Project Details
Bicontinuous nanoporous solids via arrested spinodal decomposition of aqueous solutions of small inorganic solid solutes
Applicant
Privatdozent Dr. Stephan E. Wolf
Subject Area
Solid State and Surface Chemistry, Material Synthesis
Synthesis and Properties of Functional Materials
Synthesis and Properties of Functional Materials
Term
since 2022
Project identifier
Deutsche Forschungsgemeinschaft (DFG) - Project number 501387034
Nanoporous materials with a uniform pore morphology and exquisite pore accessibility are functional materials of enormous importance in various application areas. These include primarily catalytic and sensory applications, energy storage, but also wastewater treatment.

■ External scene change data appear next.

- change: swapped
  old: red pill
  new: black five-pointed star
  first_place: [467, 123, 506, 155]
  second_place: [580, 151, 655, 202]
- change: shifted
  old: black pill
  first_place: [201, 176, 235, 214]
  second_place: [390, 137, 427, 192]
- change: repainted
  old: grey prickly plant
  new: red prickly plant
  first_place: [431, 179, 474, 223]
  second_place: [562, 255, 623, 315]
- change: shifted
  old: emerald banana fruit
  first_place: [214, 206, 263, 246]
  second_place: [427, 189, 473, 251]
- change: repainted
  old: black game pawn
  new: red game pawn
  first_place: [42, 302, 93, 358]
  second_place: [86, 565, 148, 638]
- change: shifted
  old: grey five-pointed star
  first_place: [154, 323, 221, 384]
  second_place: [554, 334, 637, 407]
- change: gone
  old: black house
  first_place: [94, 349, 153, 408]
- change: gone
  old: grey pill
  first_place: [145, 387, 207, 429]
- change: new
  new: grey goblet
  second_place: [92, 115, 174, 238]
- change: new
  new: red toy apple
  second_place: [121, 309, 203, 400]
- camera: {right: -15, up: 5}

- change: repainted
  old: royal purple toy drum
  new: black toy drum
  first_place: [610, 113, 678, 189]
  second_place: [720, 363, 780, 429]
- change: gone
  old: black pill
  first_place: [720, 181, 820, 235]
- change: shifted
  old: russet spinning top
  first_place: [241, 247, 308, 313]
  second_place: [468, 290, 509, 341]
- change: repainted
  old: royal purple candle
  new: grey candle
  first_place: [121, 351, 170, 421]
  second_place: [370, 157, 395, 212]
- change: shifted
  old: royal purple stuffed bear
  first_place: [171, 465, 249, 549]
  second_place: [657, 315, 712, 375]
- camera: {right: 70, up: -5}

Spinodal demixing is a phase separation mechanism that provides direct access to these desired nanoscale morphologies if arrested in its early stages. However, only melts, alloys, and polymeric systems have been nanostructured via this pathway up to this day; it is a widely accepted tenet that aqueous solutions of inorganic compounds cannot be phase-separated via these pathways. This project aims to demonstrate that, under readily achievable chemical conditions—namely, in systems that spontaneously form coordination clusters—spinodal demixing of aqueous solutions is readily feasible, contrary to expectation. This project will develop this phase-separation route, long deemed inaccessible, into a synthesis methodology based on fast-flow-chemistry that is exploitable for the scalable synthesis of nanoporous inorganic solids.